Currently, Search Matchers can be divided into two sub-categories: Location Matchers and Data Matchers. Location Matchers apply strictly to structured and semi-structured data and use the structure of data sources to locate and classify data. Data matchers, on the other hand, directly inspect the content of data to determine if values match the specified search attributes of the data class.
Unlike Location Matchers, Data Matchers can be used for matching against structured, semi-structured, and unstructured data. Data Matchers are very useful when PII can be found in free-floating text. This includes but is not limited to, free text, Word documents, PDFs, images, and PowerPoint sources, either in standalone files or embedded in database collections.

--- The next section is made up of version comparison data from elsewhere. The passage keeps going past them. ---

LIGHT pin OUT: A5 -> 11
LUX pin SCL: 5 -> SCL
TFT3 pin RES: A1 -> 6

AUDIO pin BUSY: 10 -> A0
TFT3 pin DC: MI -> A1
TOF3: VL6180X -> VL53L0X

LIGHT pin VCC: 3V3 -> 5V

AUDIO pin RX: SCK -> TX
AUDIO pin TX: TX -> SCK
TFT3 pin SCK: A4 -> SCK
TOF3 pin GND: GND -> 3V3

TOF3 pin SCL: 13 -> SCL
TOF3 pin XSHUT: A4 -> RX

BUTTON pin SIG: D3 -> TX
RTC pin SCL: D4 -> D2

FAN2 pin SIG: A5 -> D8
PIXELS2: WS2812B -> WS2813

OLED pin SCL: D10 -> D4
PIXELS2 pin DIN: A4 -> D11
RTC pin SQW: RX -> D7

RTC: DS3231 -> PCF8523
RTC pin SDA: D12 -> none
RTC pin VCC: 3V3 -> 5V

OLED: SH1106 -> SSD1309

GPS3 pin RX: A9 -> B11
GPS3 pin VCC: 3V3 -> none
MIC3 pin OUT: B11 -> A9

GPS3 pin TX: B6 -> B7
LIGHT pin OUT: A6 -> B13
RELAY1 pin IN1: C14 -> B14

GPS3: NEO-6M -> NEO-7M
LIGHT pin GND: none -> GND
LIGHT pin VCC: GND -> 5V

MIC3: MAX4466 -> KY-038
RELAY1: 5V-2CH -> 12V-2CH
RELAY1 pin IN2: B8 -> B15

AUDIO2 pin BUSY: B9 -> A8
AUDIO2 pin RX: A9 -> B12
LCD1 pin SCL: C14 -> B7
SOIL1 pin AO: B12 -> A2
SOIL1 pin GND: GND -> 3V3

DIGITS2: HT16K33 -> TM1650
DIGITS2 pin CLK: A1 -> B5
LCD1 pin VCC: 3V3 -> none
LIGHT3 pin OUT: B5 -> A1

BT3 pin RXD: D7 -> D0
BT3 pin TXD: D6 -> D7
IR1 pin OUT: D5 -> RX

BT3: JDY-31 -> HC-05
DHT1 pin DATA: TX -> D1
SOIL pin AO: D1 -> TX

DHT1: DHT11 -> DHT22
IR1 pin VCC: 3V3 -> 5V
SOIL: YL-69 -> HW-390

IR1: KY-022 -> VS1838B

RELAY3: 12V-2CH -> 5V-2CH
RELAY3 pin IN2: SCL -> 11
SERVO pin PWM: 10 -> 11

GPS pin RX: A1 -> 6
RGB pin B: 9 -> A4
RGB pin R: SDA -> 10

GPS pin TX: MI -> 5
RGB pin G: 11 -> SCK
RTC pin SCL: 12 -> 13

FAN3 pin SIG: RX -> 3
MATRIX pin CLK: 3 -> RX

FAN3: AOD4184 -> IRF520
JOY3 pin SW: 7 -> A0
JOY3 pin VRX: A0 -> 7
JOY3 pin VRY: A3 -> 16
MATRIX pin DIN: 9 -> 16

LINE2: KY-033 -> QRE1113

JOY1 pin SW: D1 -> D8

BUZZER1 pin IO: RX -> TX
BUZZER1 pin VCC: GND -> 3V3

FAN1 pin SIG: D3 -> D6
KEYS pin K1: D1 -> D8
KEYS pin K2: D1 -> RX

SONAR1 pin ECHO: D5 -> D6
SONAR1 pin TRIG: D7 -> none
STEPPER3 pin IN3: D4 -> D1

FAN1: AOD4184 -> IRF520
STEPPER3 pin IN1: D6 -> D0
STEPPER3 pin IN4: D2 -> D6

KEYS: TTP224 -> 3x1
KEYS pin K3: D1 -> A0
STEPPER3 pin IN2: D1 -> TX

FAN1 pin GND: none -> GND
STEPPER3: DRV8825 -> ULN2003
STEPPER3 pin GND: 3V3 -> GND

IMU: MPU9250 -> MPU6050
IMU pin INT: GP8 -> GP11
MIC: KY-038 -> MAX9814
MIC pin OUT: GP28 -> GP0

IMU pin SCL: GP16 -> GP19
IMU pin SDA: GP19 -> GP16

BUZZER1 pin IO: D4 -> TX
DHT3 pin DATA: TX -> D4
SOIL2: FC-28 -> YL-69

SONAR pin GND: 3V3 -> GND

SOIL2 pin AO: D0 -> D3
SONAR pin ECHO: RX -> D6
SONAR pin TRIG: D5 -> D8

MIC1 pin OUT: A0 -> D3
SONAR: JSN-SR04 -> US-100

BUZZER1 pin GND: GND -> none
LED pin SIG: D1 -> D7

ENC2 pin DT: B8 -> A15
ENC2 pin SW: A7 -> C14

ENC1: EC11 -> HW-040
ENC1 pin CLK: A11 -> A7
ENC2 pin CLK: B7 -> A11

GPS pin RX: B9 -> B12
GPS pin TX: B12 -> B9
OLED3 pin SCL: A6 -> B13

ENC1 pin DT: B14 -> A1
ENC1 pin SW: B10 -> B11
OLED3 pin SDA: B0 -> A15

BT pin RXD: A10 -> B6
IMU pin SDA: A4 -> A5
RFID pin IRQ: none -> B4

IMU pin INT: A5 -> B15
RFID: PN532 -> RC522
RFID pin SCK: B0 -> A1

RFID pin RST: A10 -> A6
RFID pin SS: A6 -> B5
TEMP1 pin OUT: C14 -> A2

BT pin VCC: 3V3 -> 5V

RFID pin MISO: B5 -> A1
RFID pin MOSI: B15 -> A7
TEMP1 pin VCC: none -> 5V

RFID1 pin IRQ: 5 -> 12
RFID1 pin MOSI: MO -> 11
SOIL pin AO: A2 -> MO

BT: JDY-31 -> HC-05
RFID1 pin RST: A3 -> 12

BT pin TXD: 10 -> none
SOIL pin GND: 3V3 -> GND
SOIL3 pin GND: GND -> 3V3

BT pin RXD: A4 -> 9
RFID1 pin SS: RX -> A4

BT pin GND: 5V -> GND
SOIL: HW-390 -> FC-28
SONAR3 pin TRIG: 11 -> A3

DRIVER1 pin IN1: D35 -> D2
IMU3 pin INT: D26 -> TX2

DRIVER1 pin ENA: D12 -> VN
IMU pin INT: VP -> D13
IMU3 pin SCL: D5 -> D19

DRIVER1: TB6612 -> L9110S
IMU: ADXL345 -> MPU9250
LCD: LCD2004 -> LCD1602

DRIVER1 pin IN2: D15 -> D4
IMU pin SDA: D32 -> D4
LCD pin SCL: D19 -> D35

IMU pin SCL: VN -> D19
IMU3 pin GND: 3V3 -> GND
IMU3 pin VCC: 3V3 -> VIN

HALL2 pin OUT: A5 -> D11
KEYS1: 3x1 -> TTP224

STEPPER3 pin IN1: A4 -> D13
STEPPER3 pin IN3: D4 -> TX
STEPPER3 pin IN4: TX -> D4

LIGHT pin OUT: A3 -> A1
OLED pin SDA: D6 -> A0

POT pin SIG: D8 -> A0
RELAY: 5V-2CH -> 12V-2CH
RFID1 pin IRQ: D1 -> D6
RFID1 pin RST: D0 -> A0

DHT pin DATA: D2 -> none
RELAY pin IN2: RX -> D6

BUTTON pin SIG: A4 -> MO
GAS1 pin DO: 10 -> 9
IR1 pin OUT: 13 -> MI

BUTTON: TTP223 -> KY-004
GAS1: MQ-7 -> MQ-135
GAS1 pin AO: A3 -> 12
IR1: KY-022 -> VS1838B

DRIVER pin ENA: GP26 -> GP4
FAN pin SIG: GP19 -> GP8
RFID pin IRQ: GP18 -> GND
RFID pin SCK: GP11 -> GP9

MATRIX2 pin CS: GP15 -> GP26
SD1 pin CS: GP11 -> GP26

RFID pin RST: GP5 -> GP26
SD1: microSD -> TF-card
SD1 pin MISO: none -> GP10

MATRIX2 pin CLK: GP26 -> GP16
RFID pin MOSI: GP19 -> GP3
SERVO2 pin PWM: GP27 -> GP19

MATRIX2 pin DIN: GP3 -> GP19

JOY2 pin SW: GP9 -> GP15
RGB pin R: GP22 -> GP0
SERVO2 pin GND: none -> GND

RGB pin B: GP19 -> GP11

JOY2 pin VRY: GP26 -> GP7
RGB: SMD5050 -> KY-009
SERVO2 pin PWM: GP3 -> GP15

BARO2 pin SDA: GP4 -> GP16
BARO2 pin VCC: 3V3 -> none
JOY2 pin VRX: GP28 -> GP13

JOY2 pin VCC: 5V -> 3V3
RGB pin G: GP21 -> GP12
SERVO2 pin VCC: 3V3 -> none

The Different Types of Data Matchers
IRI Workbench currently supports six different types of Data Matchers:
- Data Pattern Matcher
- Set File Matcher
- Fuzzy Matcher (DarkShield Only)
- NER Matchers
- OpenNLP Matcher (DarkShield Only)
- PyTorch Matcher (DarkShield Only)
- TensorFlow Matcher (DarkShield Only)
Data Pattern Matcher
The Data Pattern Matcher is one of IRI’s most commonly used Data Matchers. Using a Java Regular Expression (RegEx) pattern, this matcher looks for a string matching particular formatting attributes. For example, a RegEx pattern for emails will look for the special character @ between words and check for a dot ( . ) followed by more letters (and possibly more dots) meant to represent an email domain.
From the IRI data class rules library (.dcrlib) form editor’s Data Matchers wizard page a Data Pattern Matcher can take three parameters. The first parameter is the RegEx pattern used to perform matching. A user can decide to either create their own pattern or use a pattern from the list of default patterns.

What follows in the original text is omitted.